I have bipolar disorder. It has been my constant companion most of my life. It’s like a storm cloud that hovers nearby threatening every day to rain. I’m a different person now than I was before it “kicked in.” I’m more serious and less jovial. I’m more guarded with people. I mistrust my ability to make decisions. The varying highs and lows have created an inconsistent approach to life. Yet, in some ways, it has been a blessing. That may sound counter-intuitive, but I am a richer person because of it.

Here are what I find to be the benefits of living under the description of bipolar disorder:

Depth of Empathy: I can uniquely understand the despair of others, and listen with an attentive ear to those who are suffering. That depth of empathy resonates with people who seek me out to be a compassionate ear and persistent source of hope. God has used this illness and redeemed it for the benefit of others.

• Strength of Relationships: When I was in college, my roommate learned how to monitor my emotional health. He was not intimated by, or afraid of, my invisible disability. When he sensed I was beginning to spiral into depression, he would get me up and we would walk around the neighborhood together. The walks were special because he would always provide “Swisher Sweet” cigars. They are thin, short cigars with a flavored plastic tip. I’m not sure why, but they played a big role in my recovery. Regardless if you have an invisible disability or not, ask yourself who or what are your “Swisher Sweets”?

Though having bipolar disorder has strained some relationships and ruined others, the one with my wife has been solidified. Often marriages dealing with spousal bipolar end in divorce. It can be too much and take its toll on the stability of the relationship. It hasn’t been easy. Nothing of significance ever is. But my wife’s “Swisher Sweets” of patience, compassion, and yes, a swift kick in the butt from time to time, has been invaluable to my life. She gives me the strength to carry on and the joy to participate in life. I love her deeply.

• Embracing of Moments: Depression has a tight logic. I can make a pretty convincing case as to why everyone ought to be bummed out. It’s critical to me that I don’t stay in my argument. I need to break through the closed system of despair by embracing each moment of every day that makes up the totality of my time. I relish the moments spent with my children and friends. I savor every dinner and I enjoy every ride at the amusement park. They are all precious moments.

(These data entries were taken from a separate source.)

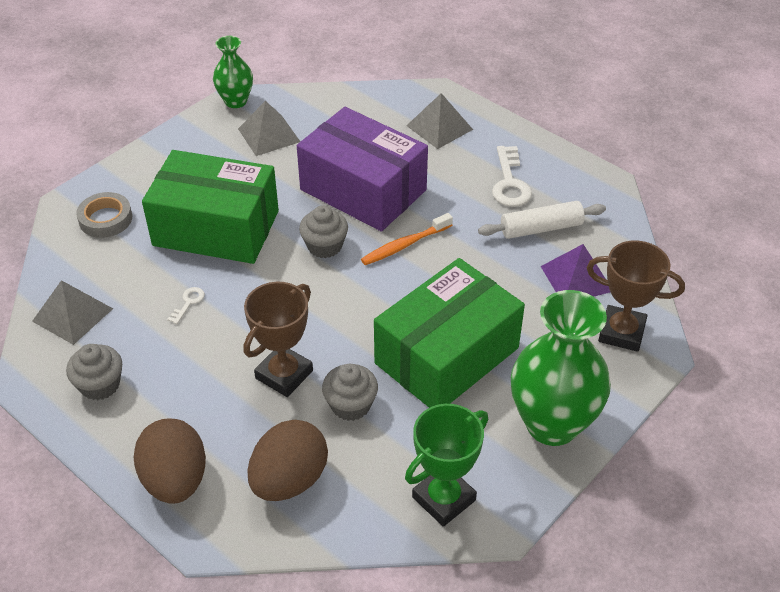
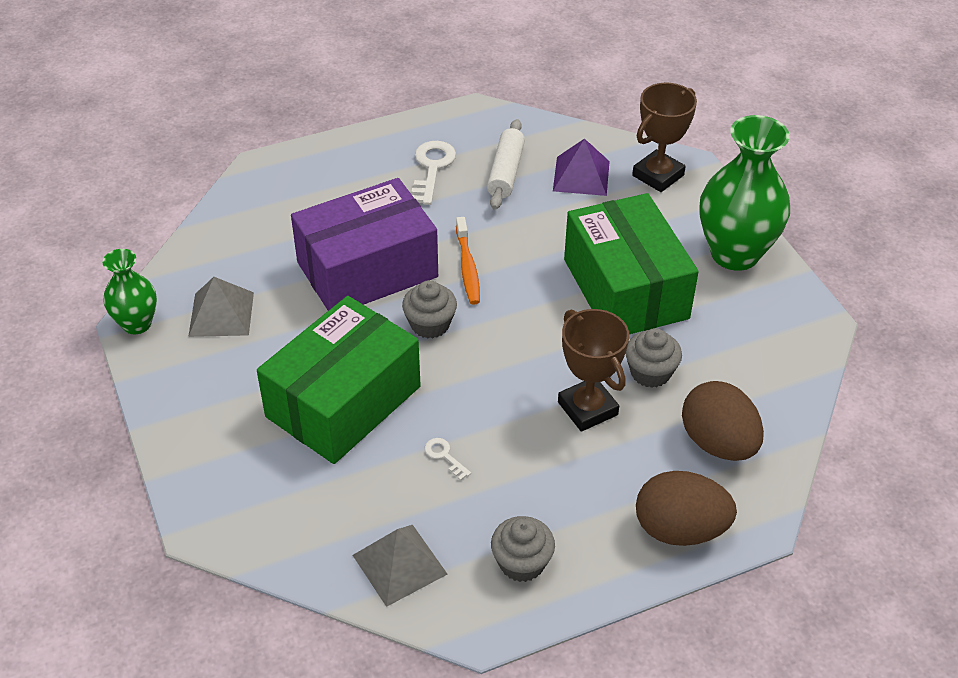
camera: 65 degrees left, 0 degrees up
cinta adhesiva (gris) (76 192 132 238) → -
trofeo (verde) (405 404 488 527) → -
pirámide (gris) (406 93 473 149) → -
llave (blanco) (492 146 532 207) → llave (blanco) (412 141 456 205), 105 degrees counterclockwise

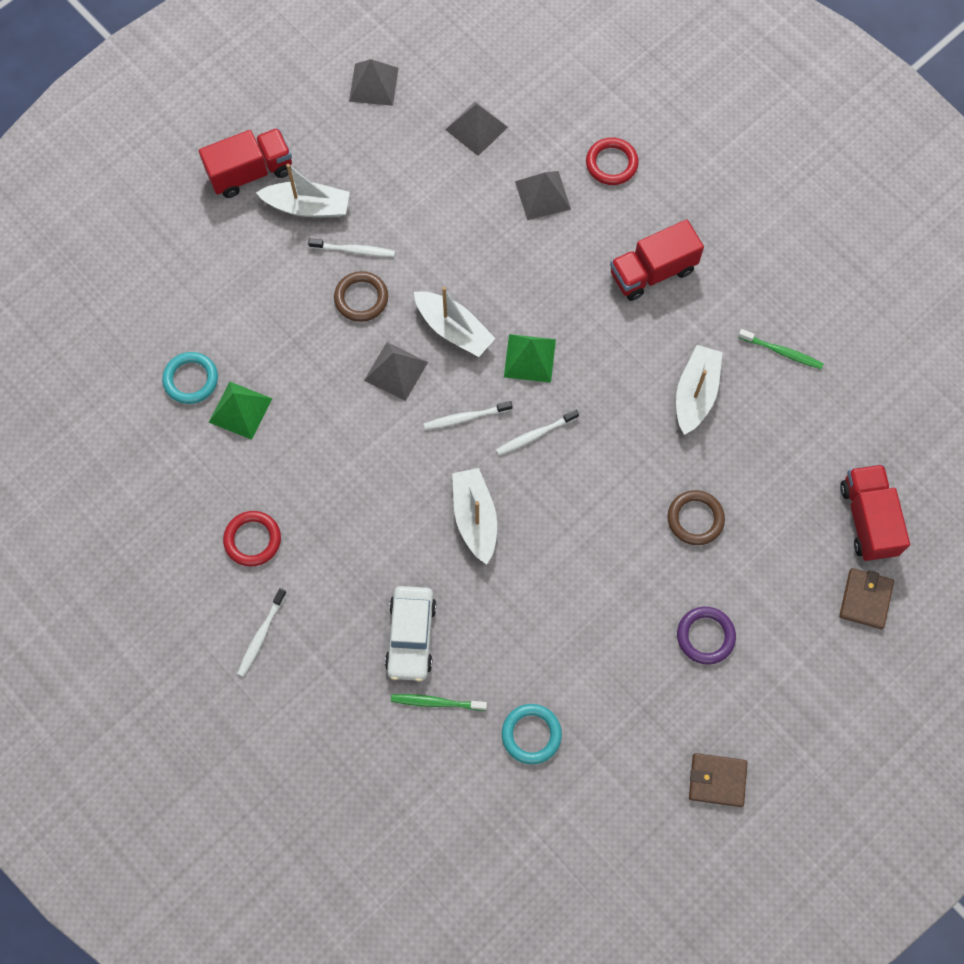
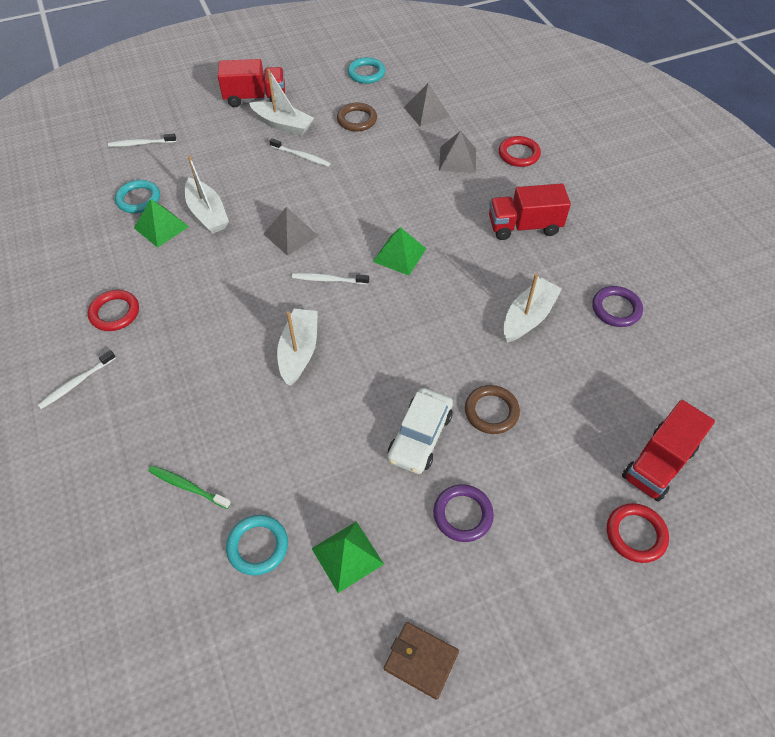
camera: 20 degrees right, 15 degrees down
- → pirámide (verde) (311 521 384 593)
anillo (marrón) (334 271 388 322) → anillo (marrón) (337 103 377 131), move
coche (blanco) (385 586 436 682) → coche (blanco) (387 388 453 474), move
barco (blanco) (414 287 496 357) → barco (blanco) (185 155 229 233), move
cepillo de dientes (blanco) (496 410 579 455) → cepillo de dientes (blanco) (108 134 176 147), move
pirámide (gris) (349 59 399 106) → anillo (turquesa) (347 57 385 84)
cepillo de dientes (verde) (738 329 823 369) → anillo (morado) (592 286 643 327)
cartera (marrón) (839 568 894 629) → anillo (rojo) (607 503 669 563)
camión (rojo) (840 464 910 561) → camión (rojo) (622 400 715 502), 150 degrees counterclockwise

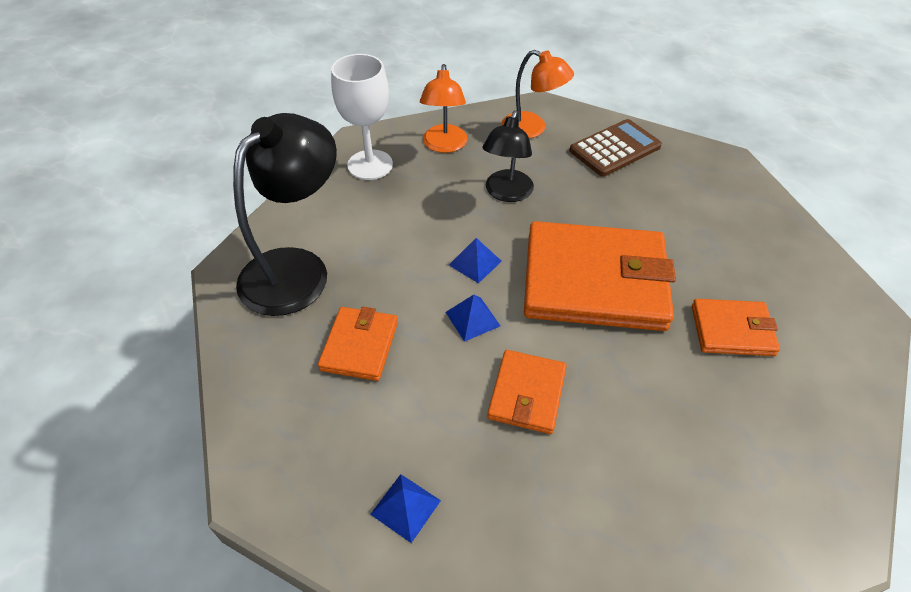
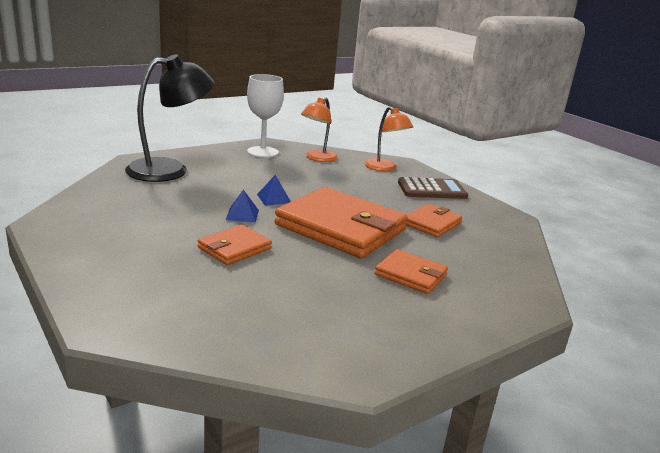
camera: 25 degrees right, 25 degrees down
pirámide (azul) (370 474 441 543) → -
lámpara (negro) (482 110 534 202) → -
cartera (naranja) (318 307 398 381) → cartera (naranja) (404 204 462 237), move

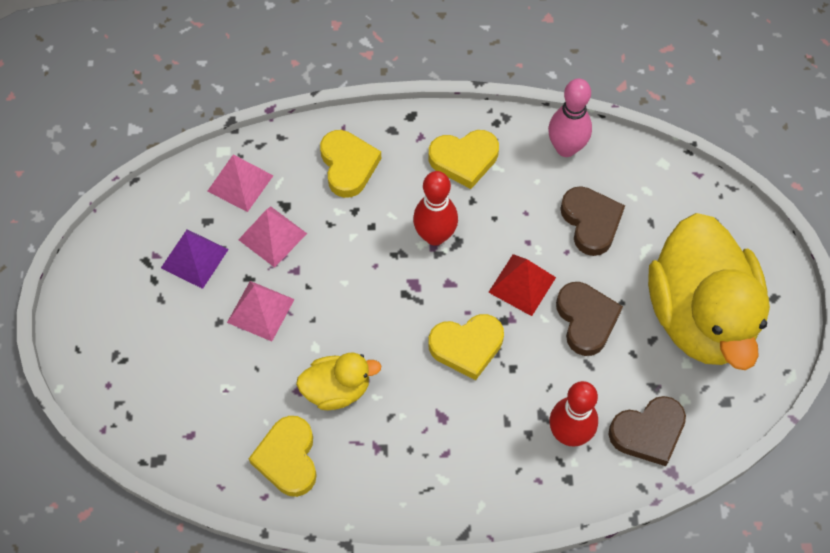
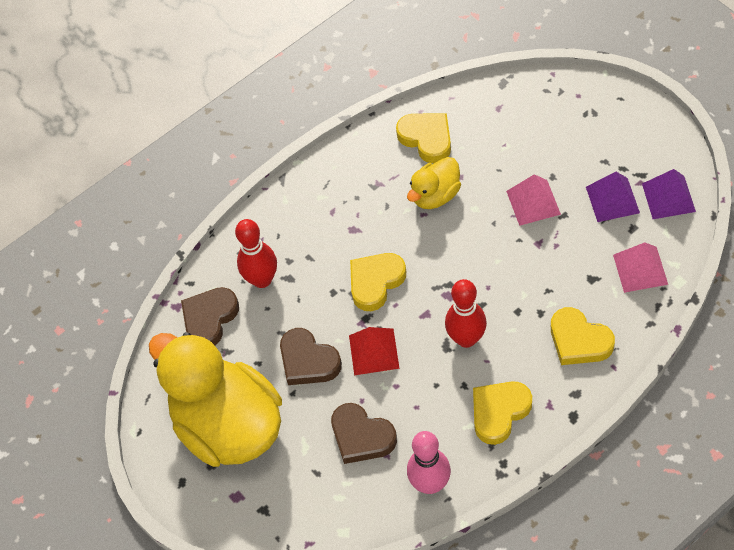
camera: 150 degrees right, 5 degrees down
pirámide (rosa) (238 207 307 268) → -
- → pirámide (morado) (642 169 696 219)

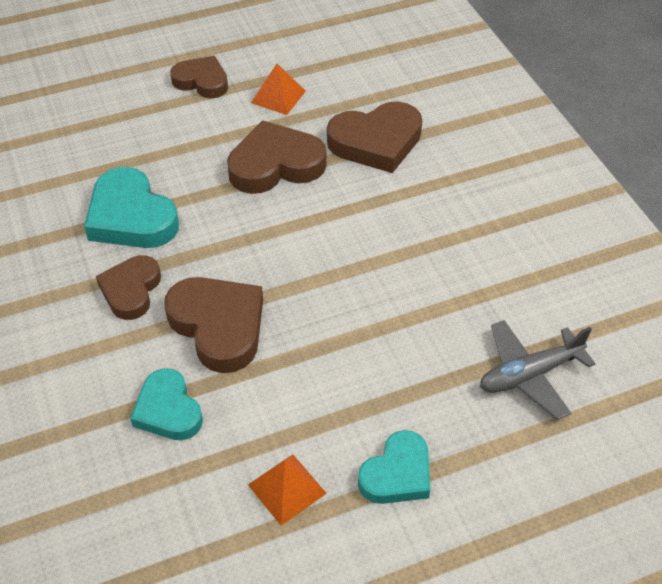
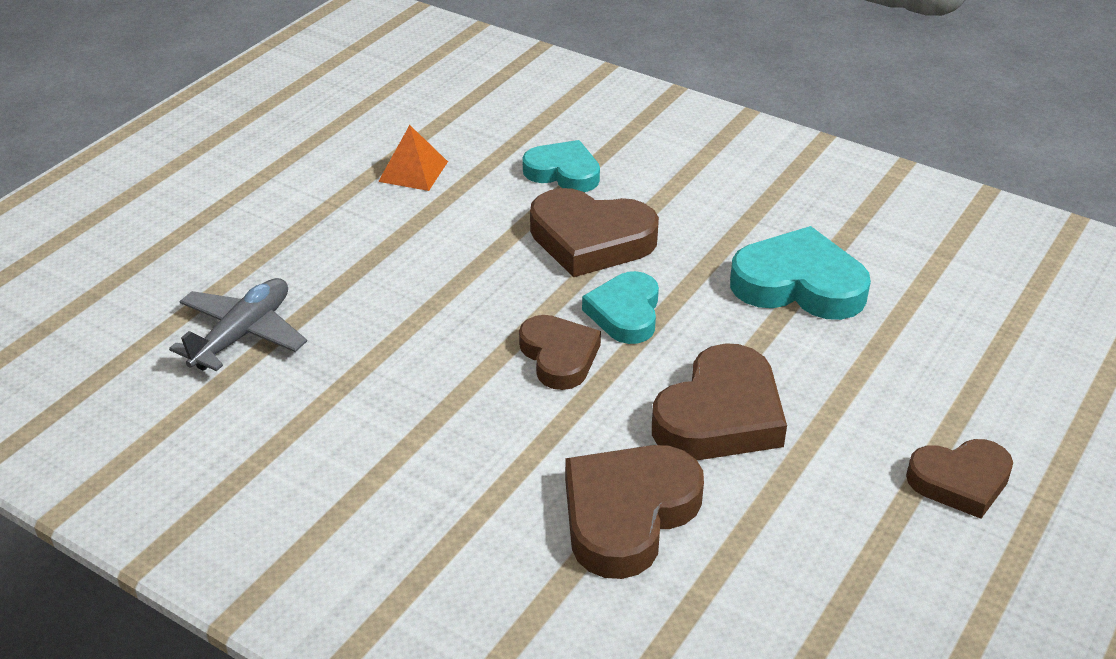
camera: 145 degrees right, 10 degrees down
pirámide (naranja) (251 63 306 115) → -
corazón (marrón) (96 255 161 320) → corazón (marrón) (519 315 601 390), move
corazón (turquesa) (358 430 430 504) → corazón (turquesa) (582 271 659 344), move

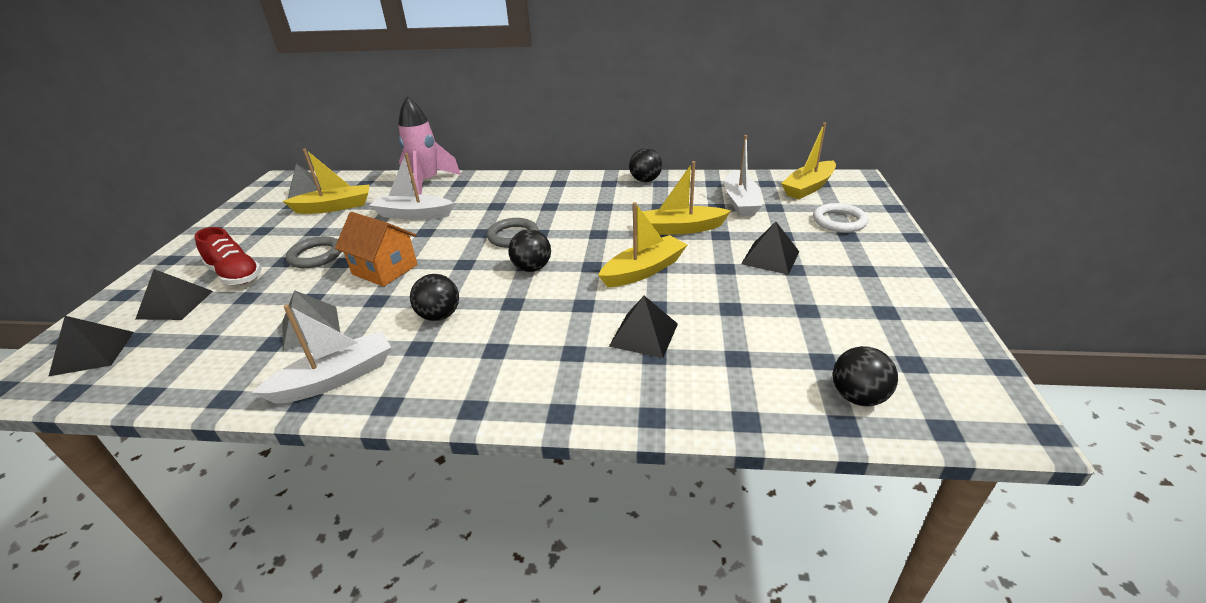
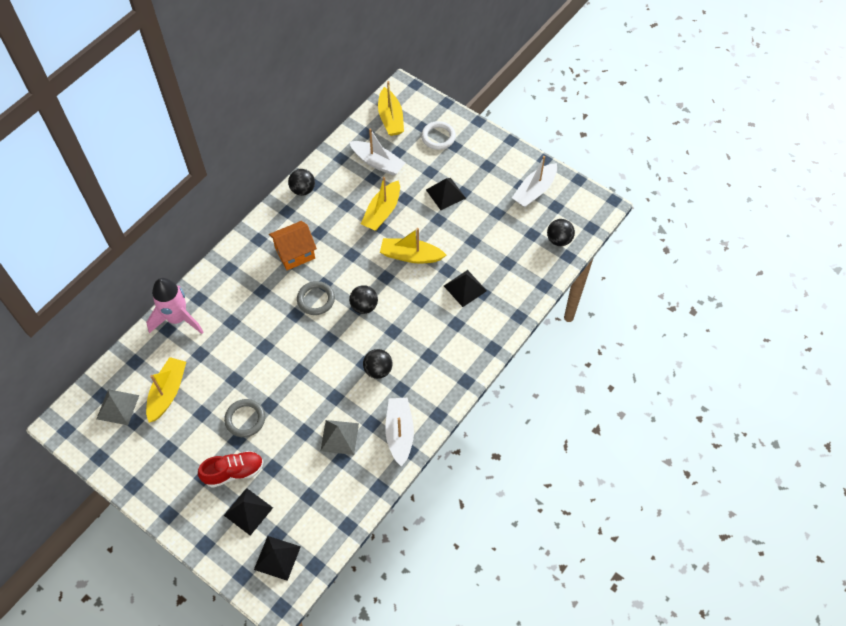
camera: 60 degrees left, 25 degrees up
casa (naranja) (335 212 418 287) → casa (naranja) (269 221 317 270), move
barco (blanco) (369 153 454 220) → barco (blanco) (512 156 557 207), move
barco (amarillo) (598 202 687 287) → barco (amarillo) (380 228 446 263), 75 degrees counterclockwise

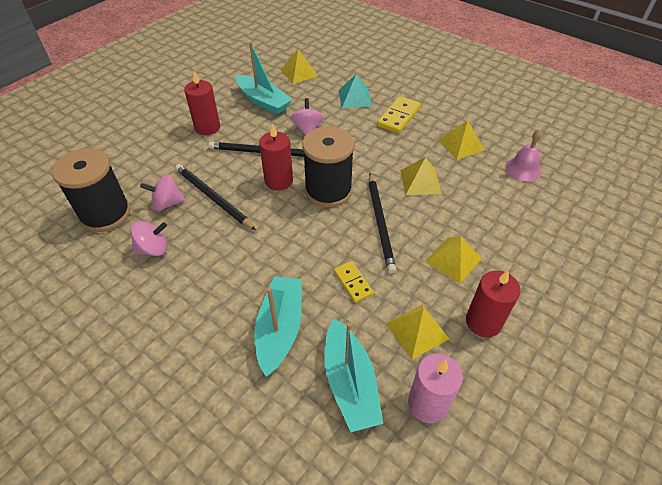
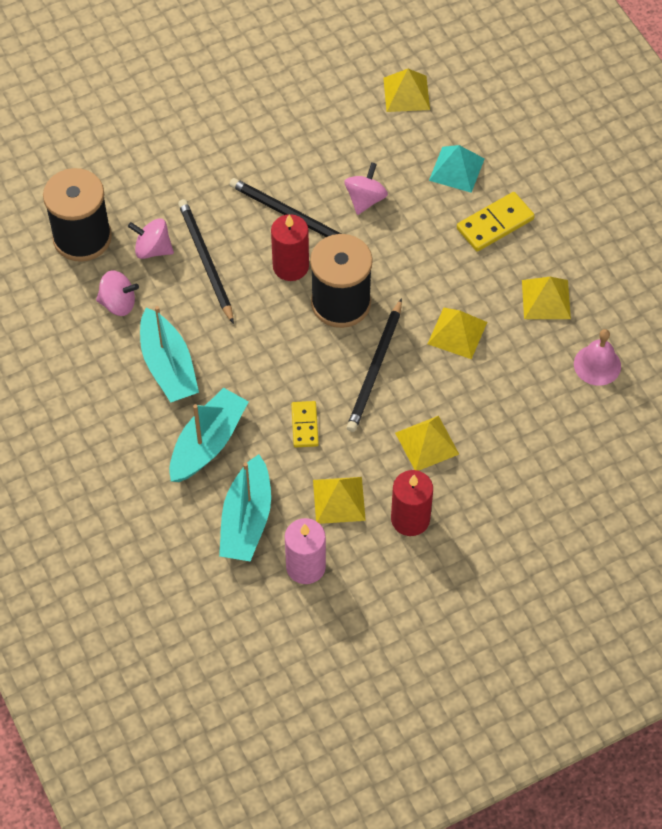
camera: 25 degrees right, 10 degrees up
vela (rojo) (184 71 220 135) → -
barco (turquesa) (235 42 292 115) → barco (turquesa) (140 306 199 402), move

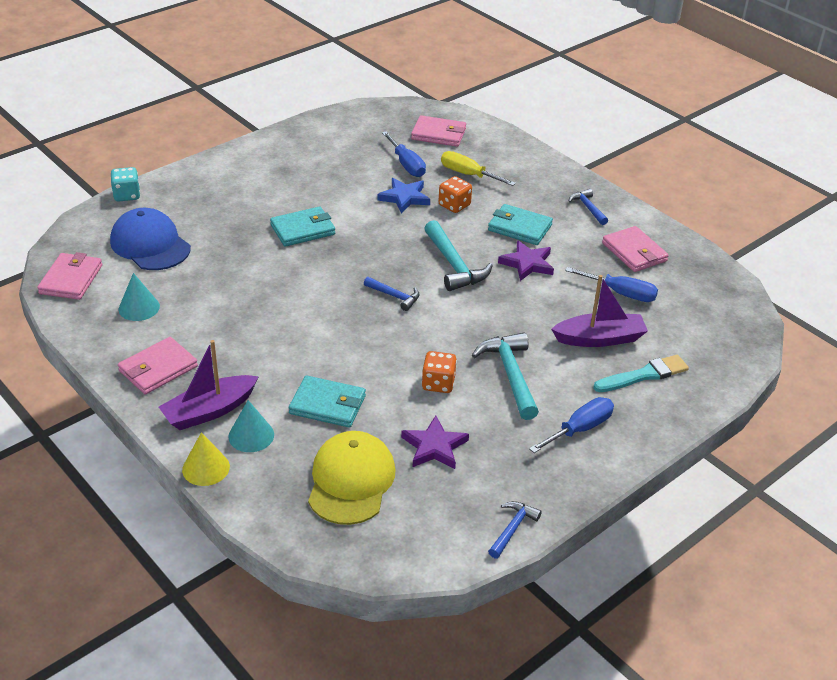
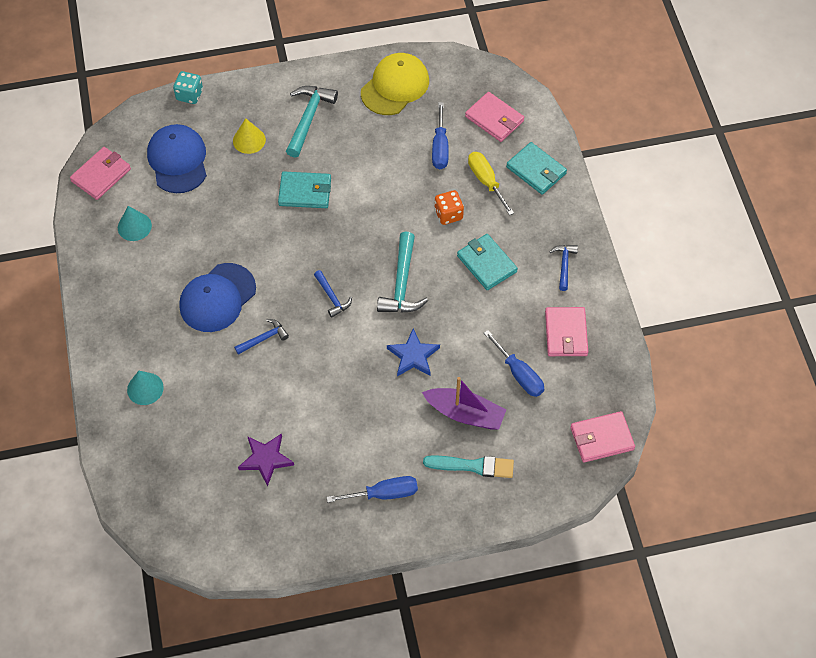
camera: 30 degrees right, 20 degrees up
barco (morado) (159 340 259 430) → -
dado (naranja) (422 351 457 393) → -
estrella (morado) (498 240 554 281) → -
- → gorra (azul) (179 263 256 332)
cartera (rosa) (118 337 198 394) → cartera (rosa) (570 411 635 463), move
cono (amarillo) (182 432 230 486) → cono (amarillo) (233 118 266 154), move
cartera (turquesa) (289 375 366 428) → cartera (turquesa) (506 142 567 195), move
gorra (amarillo) (308 431 395 525) → gorra (amarillo) (361 53 429 115), move
estrella (azul) (377 178 430 214) → estrella (azul) (387 329 440 376), move
martillo (turquesa) (472 333 539 420) → martillo (turquesa) (286 86 338 158), move
martillo (azul) (488 501 542 558) → martillo (azul) (234 319 289 355), move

Education is a real key in learning about the illnesses people are living with each day. The best way to get this education is to ask the people with the disorder or disease themselves. Take time to learn the language of invisible disabilities. Take time to listen and not pre-judge. Be a friend and comforter, not an accuser. We all need to make it a safe place for people living with brain illnesses, disorders and disease to share their difficulties and triumphs. Let’s remove the stigma and shame and be supportive in any way we can.

They can’t just “get over it” or stop being depressed. If someone breaks an arm or a kidney fails, we don’t tell them to simply “snap out of it.” They need real help, and we need to make this world a safe place for them to ask for and to receive it. By listening, learning and loving, we can help them be Invisible No More!

By Wayne Connell, Founder & President, Invisible Disabilities Association, and Jeff Vankooten, Professional Speaker and Invisible Disabilities Association Executive Board Member.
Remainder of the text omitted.